Honor the Earth’s filing hopes to protect Minnesota private landowners and state and local governments from having to pay the cost of abandoning the new Line 3, which the Department of Commerce estimated could exceed $1.5 billion.

“Establishing an abandonment trust fund now rather than later would ensure that Enbridge and its customers bear the burden of abandonment – not Minnesota landowners,” said Winona LaDuke, Executive Director of Honor the Earth. “Should the Commission fail to open an abandonment trust fund docket, it would unfairly put landowners and/or taxpayers at risk.”
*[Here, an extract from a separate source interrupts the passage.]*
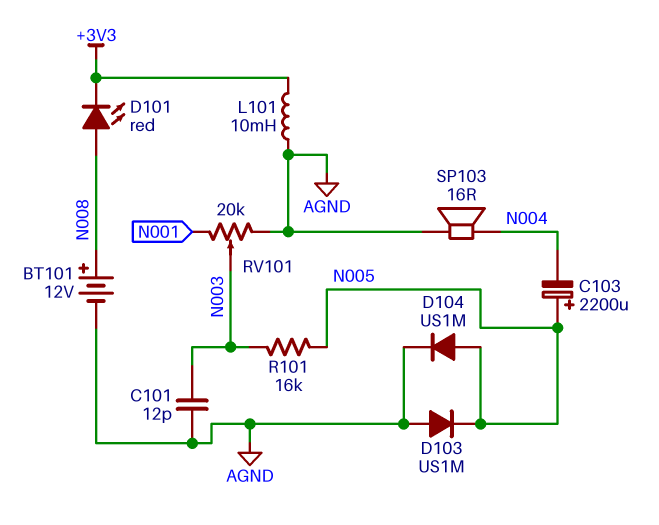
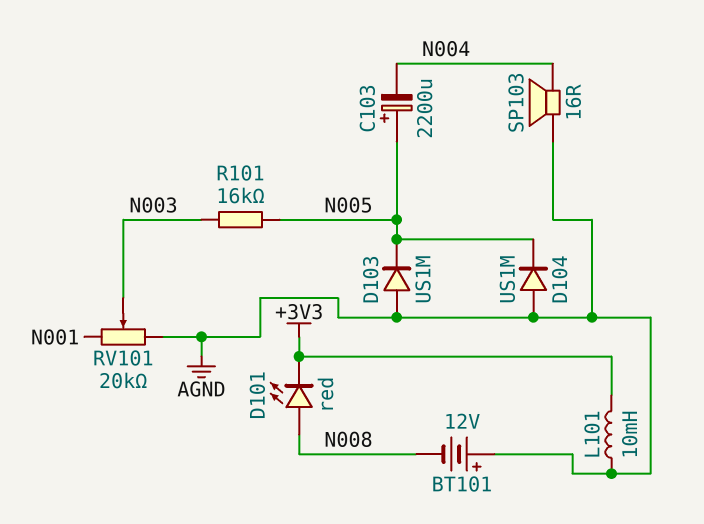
BT101: 12V (plus N008, minus AGND) -> 12V (plus AGND, minus N008)
C101: 12pF (AGND, N003) -> none
D104: diode US1M (A N005, K AGND) -> diode US1M (A AGND, K N005)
LaDuke pointed out that the Canadian government provides a viable model for the PUC and the state to adopt, noting that Canada has required Enbridge, a Canadian corporation, to pay C$1.743 billion into an independently managed pipeline abandonment trust fund over a period of 40 years. The fund protects Canadian landowners and taxpayers from future pipeline abandonment costs.

Minnesota Pipeline Abandonment Fund Could Set Precedent for U.S.
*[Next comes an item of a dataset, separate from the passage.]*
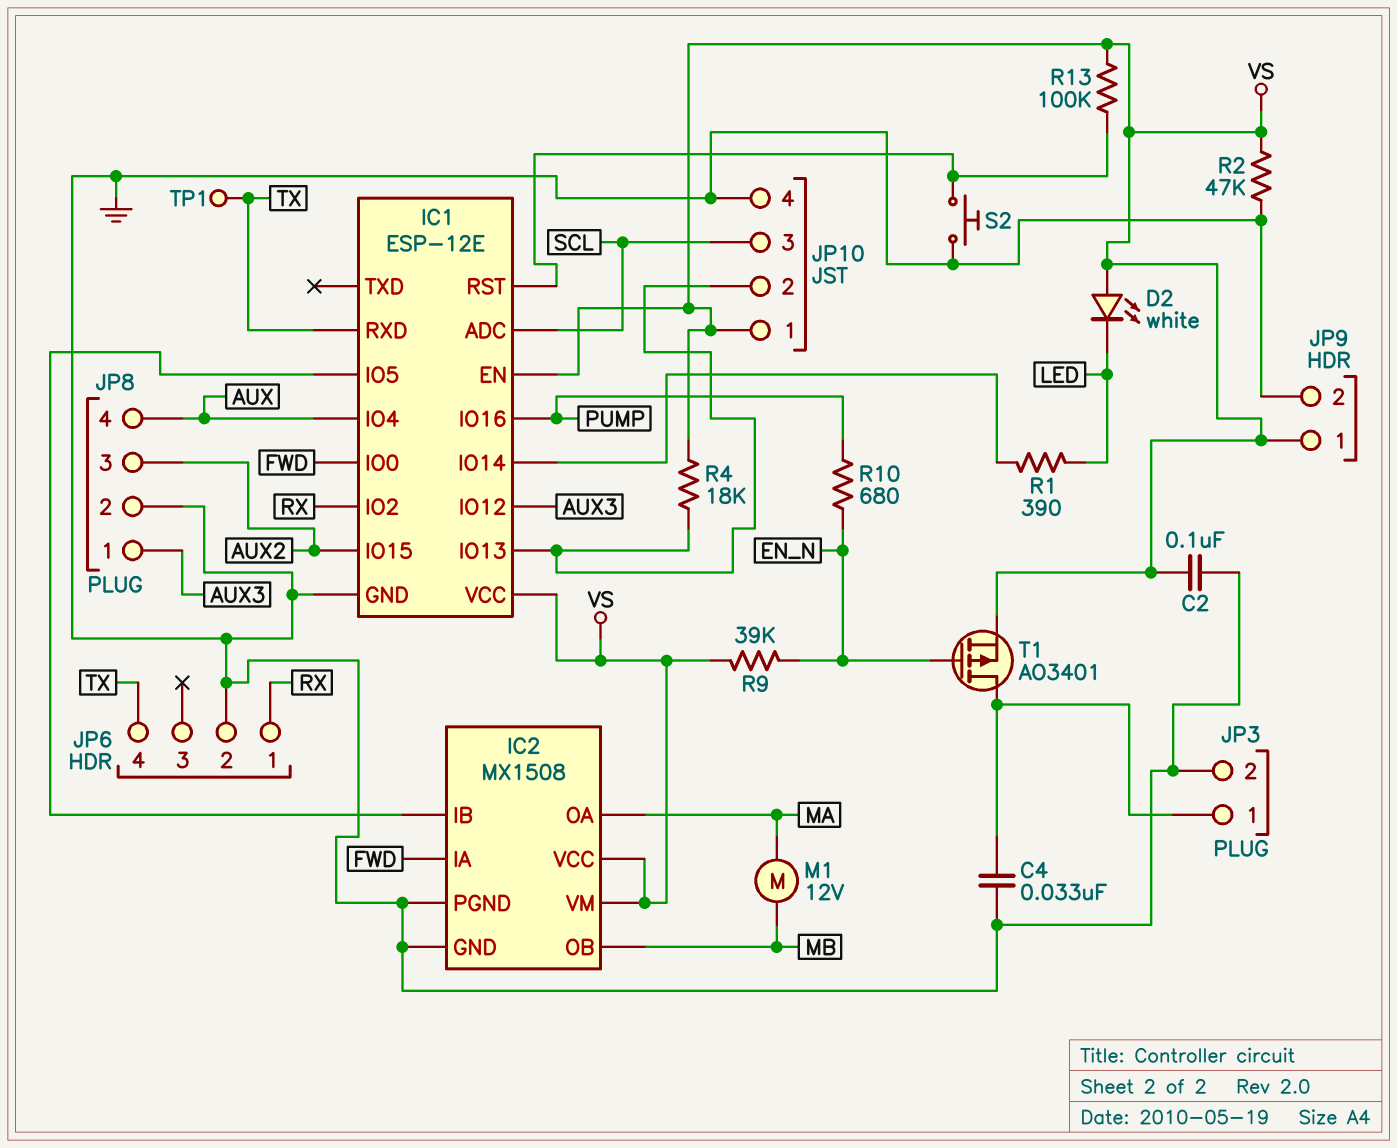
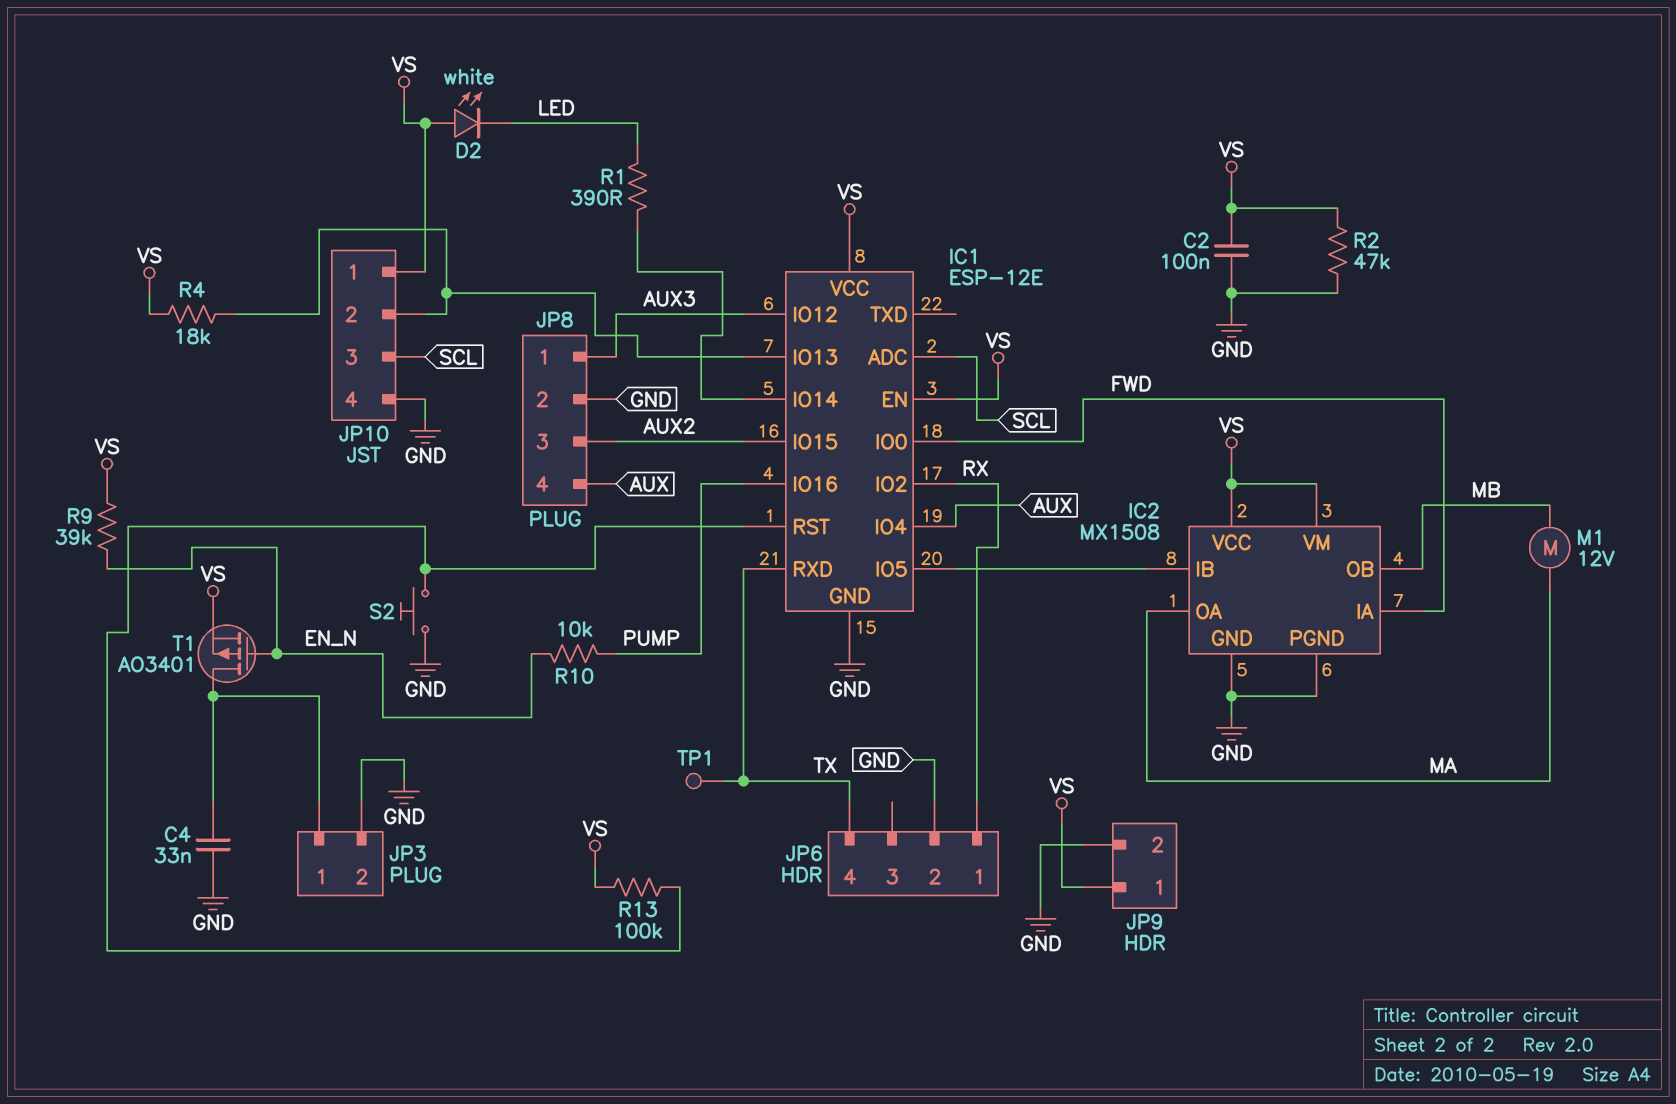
R10: 680 (EN_N, PUMP) -> 10k (EN_N, PUMP)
“Alarmingly, the U.S. federal government has not established a nation-wide pipeline abandonment trust fund so it’s incumbent on U.S. states and tribes to do so,” LaDuke added. “By initiating an abandonment trust fund docket, the PUC will take a critical trailblazing step toward ensuring that the pipeline industry will not inflict pipeline abandonment costs on landowners and taxpayers.” 

Oil and Gas Industry Stranded Assets a Growing Concern

LaDuke also hopes to raise awareness about how a transition away from oil would result in accelerating abandonment of the oil industry’s extensive and toxic infrastructure, posing risks to our environment, economy and private investors.  Recent post-COP26 media stories underscore such risks. For example, the WSJ on November 20, 2021reported:

Nearly 200 countries at the U.N. climate conference this month in Glasgow agreed to curb their use of fossil fuels to address global warming. The result, scientists say, would stave off the worst impacts of rising temperatures. For businesses, the shift—and climate change itself—raises the risk that trillions of dollars of assets will become worthless.

The energy industry would face $3.3 trillion in stranded assets, according to IRENA’s [the International Renewable Energy Agency] estimates. Much of the value of large energy companies comes from the expected income from their fossil-fuel reserves. More than half of fossil-fuel reserves need to stay in the ground to limit global warming to 1.5 degrees Celsius, according to a recent study by researchers from University College London in the U.K.